Talk vs action on the gender pay gap – Boston’s salary negotiation classes - Women's Agenda

Talk vs action on the gender pay gap – Boston’s salary negotiation classes

Earlier this week we reported on the Gender Diversity council’s debate on whether talk about gender and diversity issues is happening at the expense of action. While there were interesting points on both side, we here at Women’s Agenda would argue that there’s no reason we can’t do both.

And here’s an example of a simple but effective way of combining talk and action: Boston’s Office for Women’s Advancement is offering a series of classes for women on salary negotiation: An article about the classes in the Boston Globe talked about the ongoing significant disparity between male and female salary (nationwide in the US, women get 79% of what men are paid) and highlighted the greater disparity for women of colour – Hispanic women in customer service are paid 50% less than men.

The article acknowledged the many cultural complexities that contribute to the gender pay gap – talking as a means of increasing understanding and acceptance of the issue – and discussed the reasons for the practical action Boston is taking to address one contributing factor.

Quoting from a study by the American Association for Women, the Globe addressed the gender disparity in people’s ability to negotiate salary and that men are more confident and assertive when they ask for higher wages or pay rises.

A study by the nonprofit 
American Association of University Women found,

to almost no one’s surprise, that men are more assertive than women when it comes to hashing out the particulars of a job during the hiring process. “In part, this difference may reflect women’s awareness that employers are likely to view negotiations by men more favorably than negotiations by women,” the report noted.

Too often when we talk about gender disparity in the workplace, we concentrate on the upper echelons, CEOs and women on boards. These things are important because the insidious message of male dominated seniority tells both men and women that women do not belong in positions of power, this perception needs to be challenged constantly. Not only does it impact on subconscious perception bias in hiring and salary decisions, it can also discourage women’s ambition and expectations for their future.

However, the majority of workers – male and female – are not CEOs. Gendered wage disparity happens among nurses, teachers, waiters, payroll staff, administrators and accountants. In Australia the gender pay gap much higher where packages are individually negotiated than where workers are on award wages.

Thus, in Boston, the negotiation classes are not just for corporate women, as The Boston Globe reports:

The gender wage gap is a problem “whether you’re an executive on the 22nd floor of a fancy office building or you’re a minimum-wage worker just trying to pay your bills,” said Megan Costello, executive director of the Office of Women’s Advancement.

Costello acknowledged that the issue is more complex than just knowing how to ask for more money or paid time off — and that some workers have little leverage to do so — but Work Smart in Boston’s practical approach and its large scale may be enough to make a difference.

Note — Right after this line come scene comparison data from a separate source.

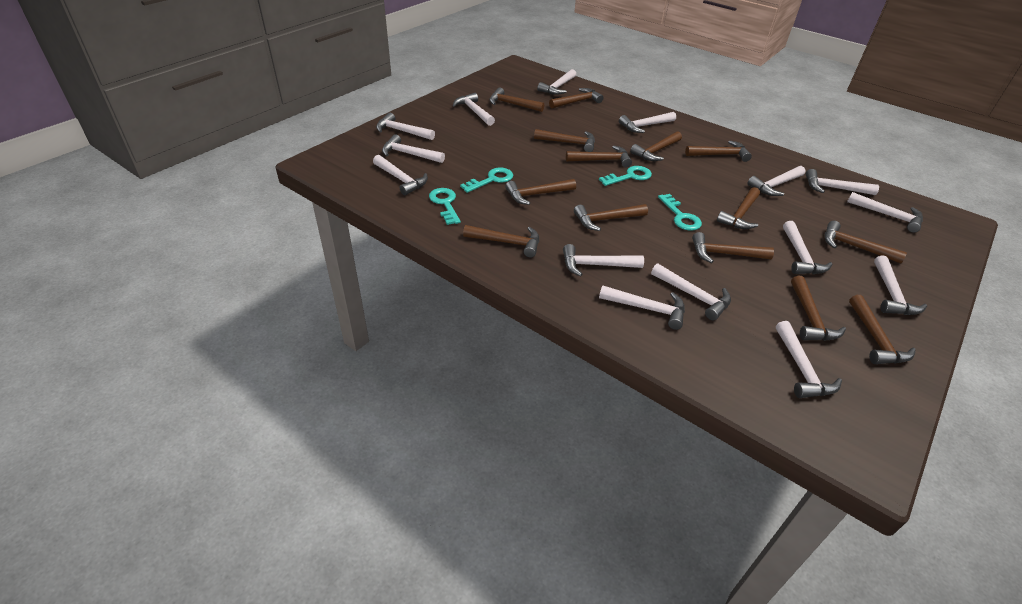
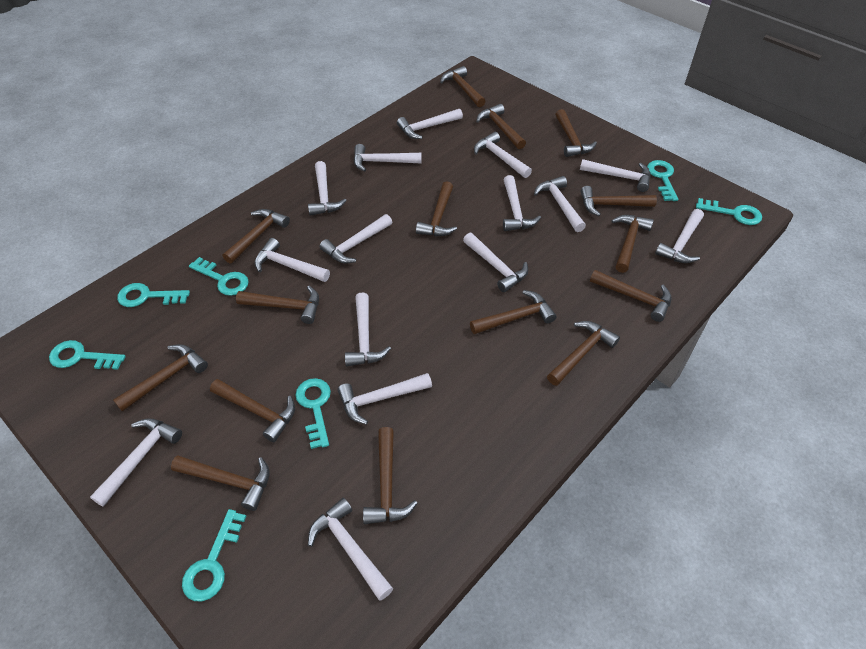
brown hammer: 14 -> 15
turquoise key: 4 -> 7

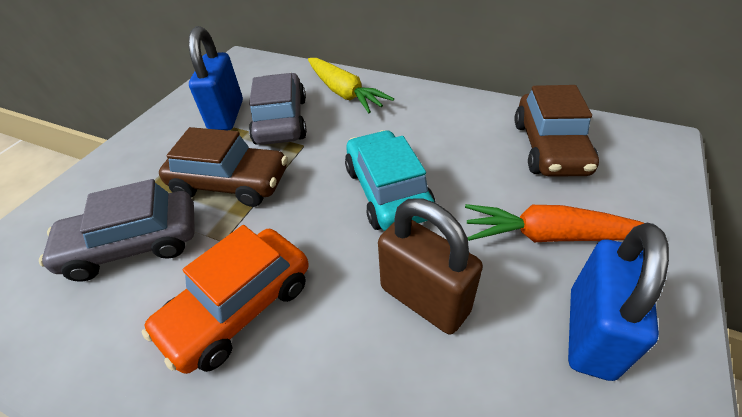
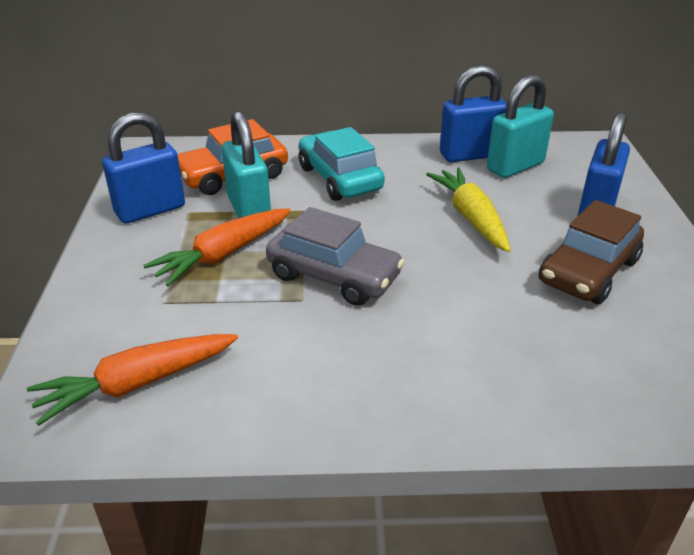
blue padlock: 2 -> 3
brown car: 2 -> 1
brown padlock: 1 -> 0
grey car: 2 -> 1
orange carrot: 1 -> 2
turquoise padlock: 0 -> 2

The solution to the gender pay gap is not going to be a single piece of legislation or one heroic action by an outstanding individual. It’s a series of interconnecting steps by a wide variety of people and organisations.

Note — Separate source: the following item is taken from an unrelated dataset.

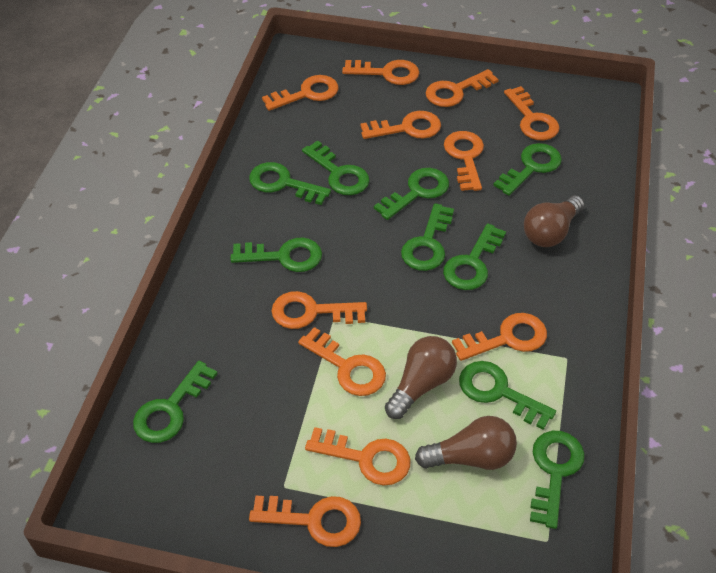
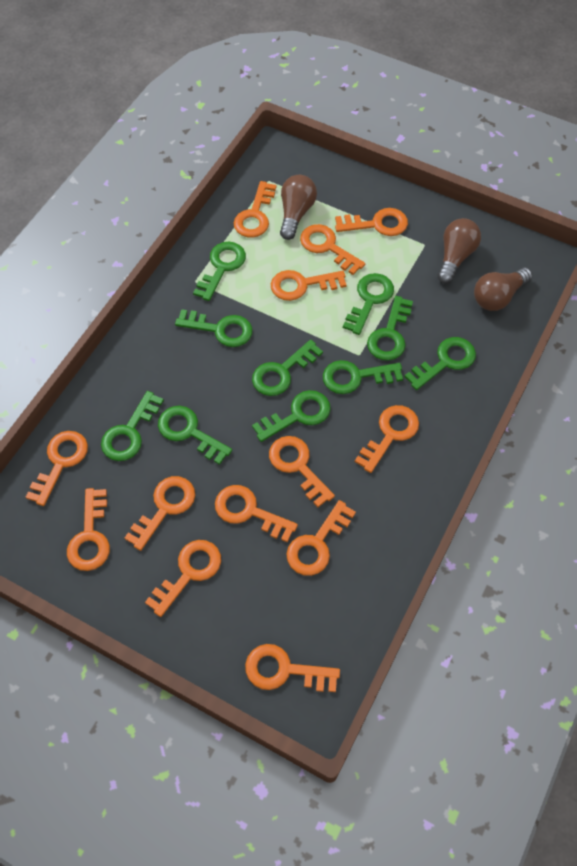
orange key: 11 -> 13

Talk is still necessary, the idea that the gender pay gap doesn’t really exist, or that women are paid less because they somehow want it (!?) still has some traction. There is still work to be done in debunking those myths, but we can walk and chew equality gum at the same time.

The Boston program is aiming to reach 90,000 women over the next five years. Women’s Agenda would argue that an aligned program to reach the same number of management staff and address perception bias they may not even know they have in salary negotiation would exponentially increase the impact of such classes, but it’s certainly a good start.

Perhaps it’s something one or more of the city councils in Australia could initiate? If enough people pushed for it…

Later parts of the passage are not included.